Documentation Terminology

From Federation of Earth Science Information Partners

Established metadata terminology is the result of a multi-decade, cooperative effort between metadata experts in NOAA, NASA and other U.S. Federal Agencies. The selection below is intended to provide a framework of basic terminology in order to facilitate understanding of fundamental concepts. More in-depth information and application examples are available in Habermann, 2014.

Terms

Collection A group of metadata records commonly organized by a data facility, organization or project and often stored in a database or web accessible folder.
Concept General term for describing a documentation entity. Concepts are independent of dialect so a single concept can occur in many dialects. They are typically represented (in XML) by an element or a collection of elements.
Dialect A particular representation of metadata that is specific to a community. Examples include Content Standard for Digital Geographic metadata (CSDGM), Directoy Interchange Format (DIF), ISO 19115-3 (XML representation of ISO 19115-1 conceptual model).
Dialect Maximum The number of concepts from a particular recommendation that are included in a particular dialect and, therefore, the maximum number of concepts from that recommendation that can be represented in the dialect. Note: the dialect maximum is always less than or equal to the number of concepts included in the recommendation (recommendation maximum).
Documentation The complete collection of unstructured written, drawn, presented or recorded materials necessary for discovering, accessing, understanding, and reproducing scientific data and results.
Element An item providing a value for a concept, typically in an XML representation. Elements depend on dialects. They are the instantiation of a concept in a dialect.
Level Recommendations may have different degrees of necessity associated with a concept's occurrence in a record e.g. mandatory, recommended, and suggested. These subsets of concepts within a recommendation are called levels.
Metadata Structured and standardized elements of scientific documentation
Recommendation A set of concepts that an organization identifies for achieving a documentation goal.
Recommendation Maximum The number of concepts included in a recommendation. Note that the recommendation maximum is the maximum completeness score available for a metadata record being evaluated with respect to that recommendation. The recommendation maxima are always greater than or equal to all dialect maxima for that recommendation.
Signature A series of numbers that give the number of concepts/elements missing from a metadata record (or a group of metadata records) in a series of spirals. Signatures with low numbers indicate fewer missing elements and a signature made up completely of 0's indicates a record or group of records that is complete with respect to a particular recommendation/dialect combination. A signature of 2 3 indicates that 2 elements are missing from the first spiral and 3 are missing from the second. The sum of the numbers in a signature is the total number of elements missing from a record or group of records.
Spiral A set of concepts required to support a particular documentation need or use case.

Notes

Concepts

Concepts can be described at a general level or include more detailed information, e.g. “Spatial Extent” is a high level metadata concept that can be addressed in a general manner; or it can include more detailed concepts like bounding latitude/longitude box or geographic identifiers.

Documentation

  • Examples include but are not limited to: Notebooks, scientific papers, web pages, user guides, word processing documents, spreadsheets, data dictionaries, PDF’s, custom binary and ASCII formats, and many others — each with associated storage and preservation strategies.

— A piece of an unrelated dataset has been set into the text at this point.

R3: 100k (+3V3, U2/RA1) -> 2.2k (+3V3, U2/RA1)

More often than not, the scientific process is documented, stored, and circulated using different tools and approaches depending on the needs of an exclusive group within the scientific community. This customized, often unstructured approach may work well for independent investigators or in the confines of a particular community; but for users outside of these small groups, it creates significant complications with discovering, accessing, using, and understanding (Space keeper - link to Metadata Recommendations – Background) for an explanation of these 4 processes) the data.

Spirals

Visual Depiction of the Spiral Model

Spiral Model: Like any language, metadata dialects are living entities that must evolve and expand in response to newly developed requirements within user communities. This constantly escalating effort inherently introduces increasing levels of complexity. To promote progress and metadata improvement, a Spiral model that utilizes small, actionable iterations is employed. Following this model, communities are able to improve their metadata over time.

The metadata improvement process is divided into a series of steps that can be defined and accomplished in a clear and orderly manner.

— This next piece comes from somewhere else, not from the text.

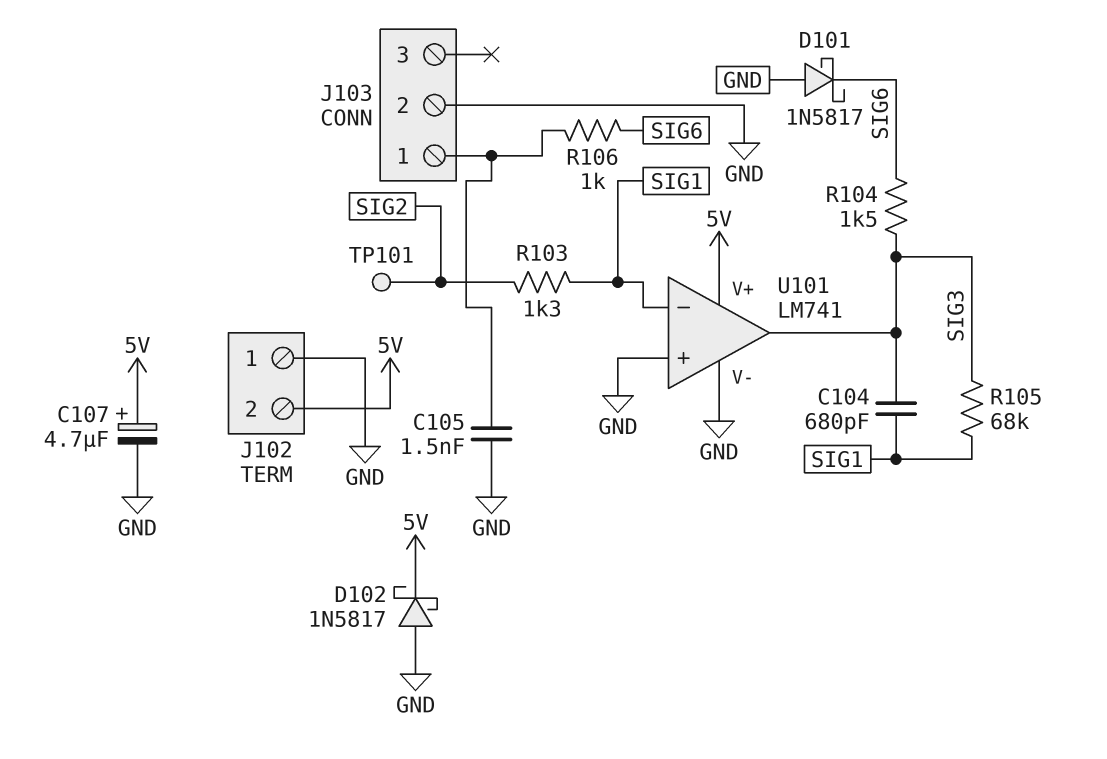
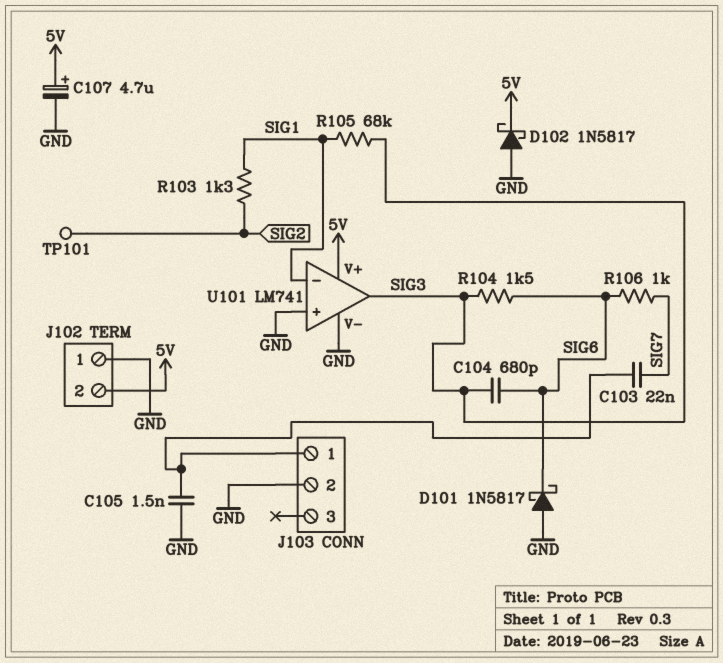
C103: none -> 22nF (J103/1, SIG7)
C104: 680pF (SIG1, SIG3) -> 680pF (SIG3, SIG6)
R106: 1k (J103/1, SIG6) -> 1k (SIG6, SIG7)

Each loop in the spiral represents a concept that is divided into 4 quadrants consisting of:

  • Determine Objectives
  • Identify and Resolve Risks
  • Development and Testing
  • Plan Next Iteration

There is no limit to the # of loops that can be added.

Rubrics

Use of a Rubric is one method to assess the completeness of a spiral.

As discussed above, the metadata improvement process is orchestrated through a series of spirals. In order to measure progress toward improvement goals and characterize the task to be done, the state of the metadata record in the improvement process (spiral) must be quantitatively and consistently evaluated. Once a set of spirals for a particular dialect are defined, this can be accomplished through use of a rubric. The rubric provides a description of the state of a record by arranging the spirals as rows in a table with degree of completeness shown as columns. As the record becomes more complete, the rubric score increases.

Recommendations

Historically, metadata content has been approached in a variety of ways depending on the needs of specific user communities. This resulted in the development of multiple metadata “dialects” that must evolve and improve as metadata needs change. The metadata improvement process is defined and depicted using spirals and the success of the spirals are quantitatively and consistently evaluated using rubrics. Recommendations are the conclusion to this evaluation process. They are the metadata elements that are required, recommended, or suggested for a particular community need. Publishing this information in the form of recommendation lists eliminates the need to “reinvent the wheel” and therefore facilitates maximum output for minimum effort. Along those same lines, it should also be noted that recommendations are a subset of a given dialect’s capabilities necessary to satisfy the specific needs of a particular user community. By employing only what is necessary to accomplish the task at hand – time, effort, and energy are significantly conserved.